While thus everything is favourable to Arrhenius’s hypothesis, Becquerel raises the objec­tion that the spores going through space would yet be destroyed by ultraviolet light. This danger would probably exist only as long as the germ is not too far from a sun. The difficulty is a real one since the ultraviolet rays have a destructive effect even in the absence of oxygen. It is possible, however, that there are spores which can resist this effect of ultraviolet light. Arrhenius’s theory can not of course be disproved and we must agree with him that it is consistent not only with the theories of cosmogony but also with the seeming potential immortality of certain or of all cells.
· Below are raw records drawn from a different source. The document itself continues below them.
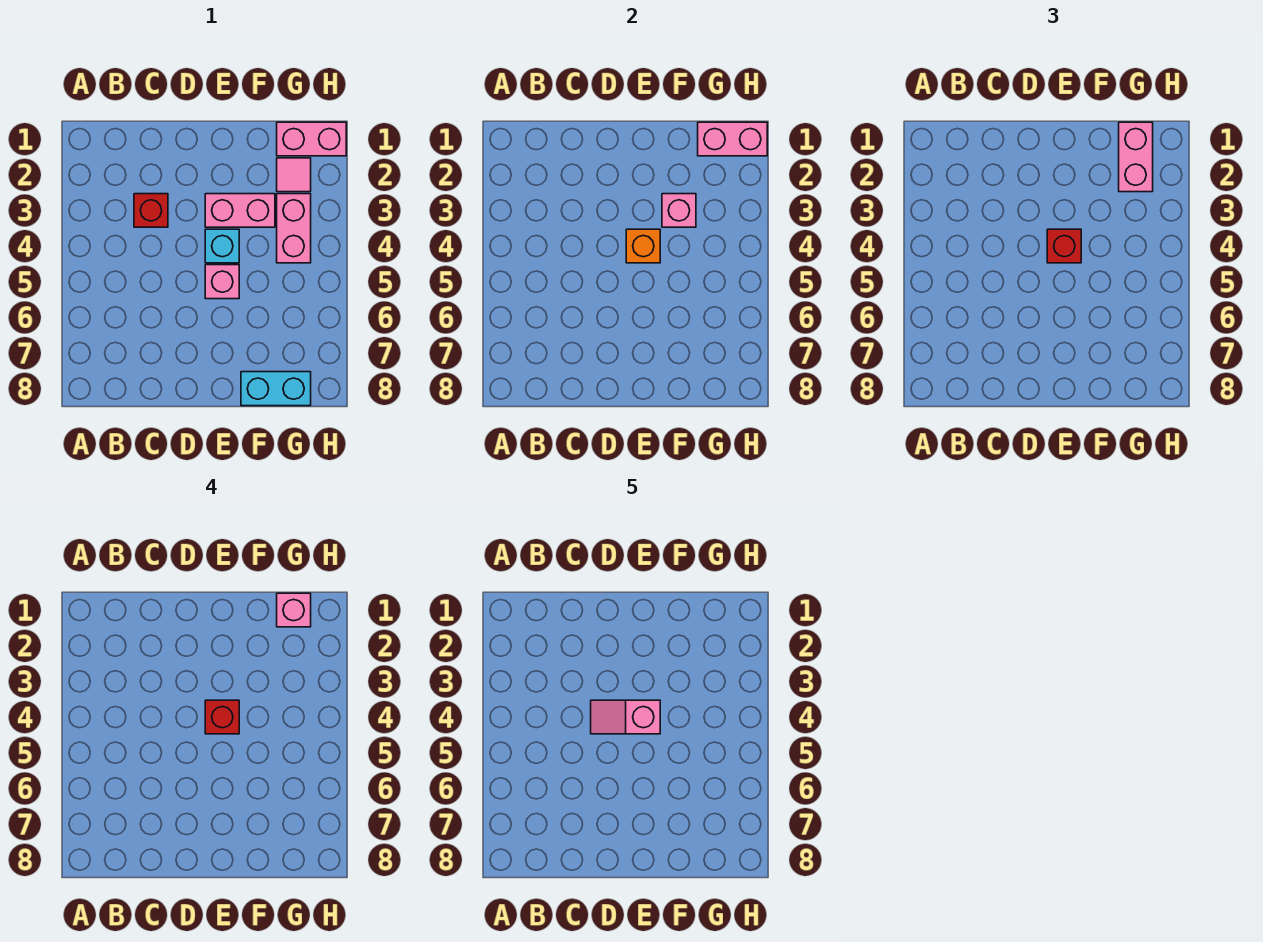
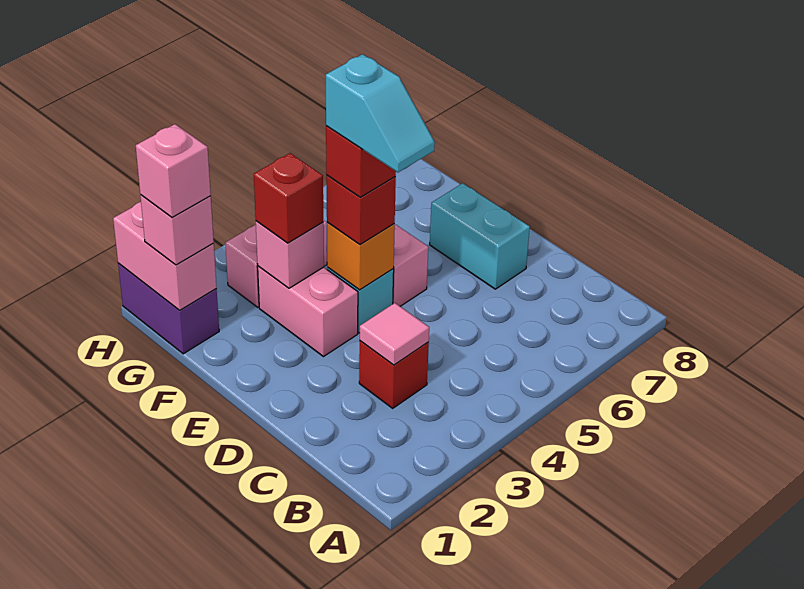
pink slope D4:E4 level 5 top E -> cyan slope D4:E4 level 5 top E
none -> red brick F3 level 3
cyan brick F8:G8 level 1 -> cyan brick D7:E7 level 1
pink brick G1:H1 level 1 -> purple brick G1:H1 level 1
pink brick G1:G2 level 3 -> pink brick G1 level 3
pink tile G2 level 1 -> pink tile C3 level 2

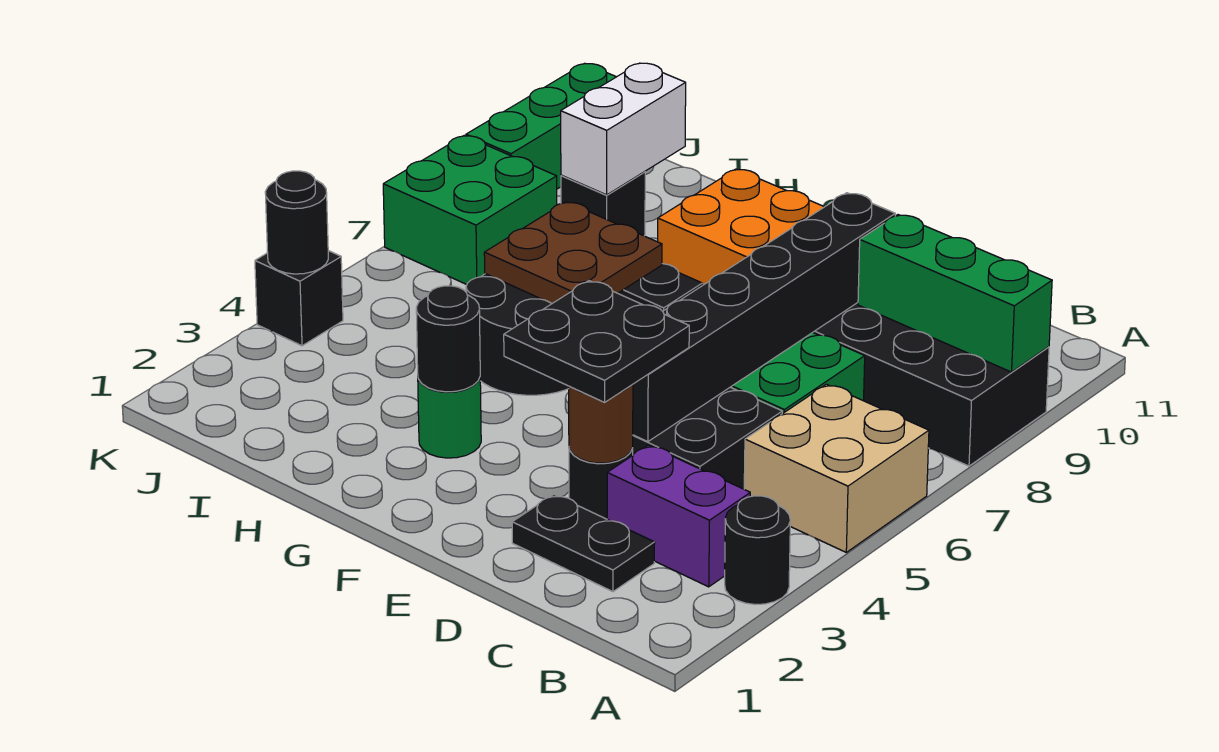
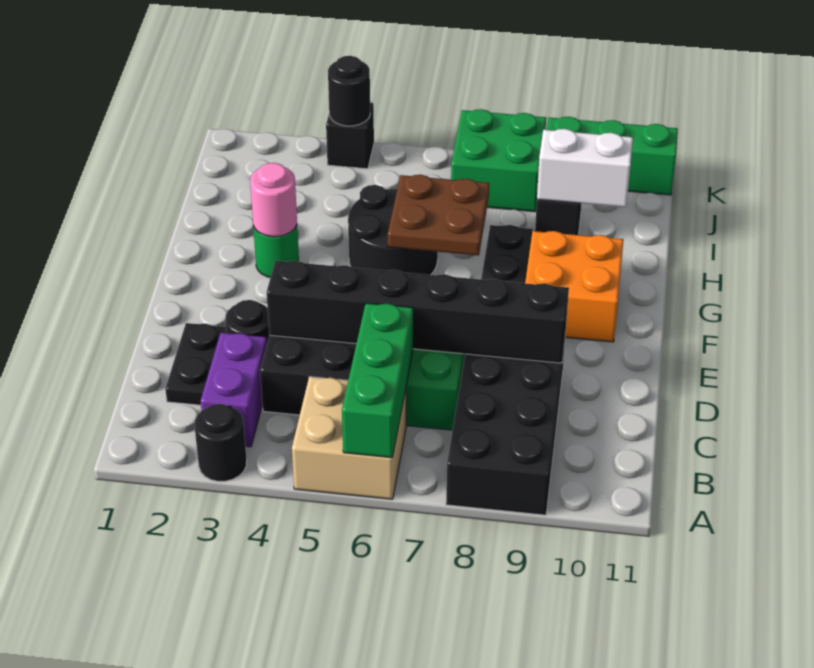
green brick A9:C9 level 2 -> green brick A6:C6 level 2
brown round brick D3 level 2 -> none
black plate D3:E4 level 3 -> none
black round brick G3 level 2 -> pink round brick G3 level 2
The alternative to Arrhenius’s theory is that living matter did originate and still originates from non-living matter. If this idea is correct it should one day be possible to discover synthetic enzymes which are capable of forming molecules of their own kind from a simple nutritive solu­tion. With such synthetic enzymes as a starting point the task might be undertaken of creating cells capable of growth and cell division, at least in the apparently simple form in which these phenomena occur in bacteria; viz., that after the mass has reached a certain (still microscopic) size it divides into two cells and so on. If Arrhenius is right that living matter has had no more beginning than matter in general, this hope of making living matter artificially appears at present as futile as the hope of making molecules out of electrons.

The problem of making living matter artificially has been compared to that of constructing a perpetuum mobile; this comparison is, however, not correct. The idea of a perpetuum mobile contradicts the first law of thermodynamics, while the making of living matter may be impossible though contradicting no natural law.

Pasteur’s proof that spontaneous genera­tion does not occur in the solu­tions used by him does not prove that a synthesis of living from dead matter is impossible under any condi­tions. It is at least not inconceivable that in an earlier period of the earth’s history radio-activity, electrical discharges, and possibly also the action of volcanoes might have furnished the combina­tion of circumstances under which living matter might have been formed. The staggering difficulties in imagining such a possibility are not merely on the chemical side—e. g., the produc­tion of proteins from CO₂, and N—but also on the physical side if the necessity of a definite cell structure is considered. We shall see in the sixth chapter that without a structure in the egg to begin with, no forma­tion of a complicated organism is imaginable; and while a bacterium may have a simple structure, such a structure as it possesses is as necessary for its existence as are its enzymes.

Attempts have repeatedly been made to imitate the structures in the cell and of living organisms by colloidal precipitates. It is needless to point out that such precipitates are of importance only for the study of the origin of structures in the living, but that they are not otherwise an imita­tion of the living since they are lacking the characteristic synthetic chemical processes.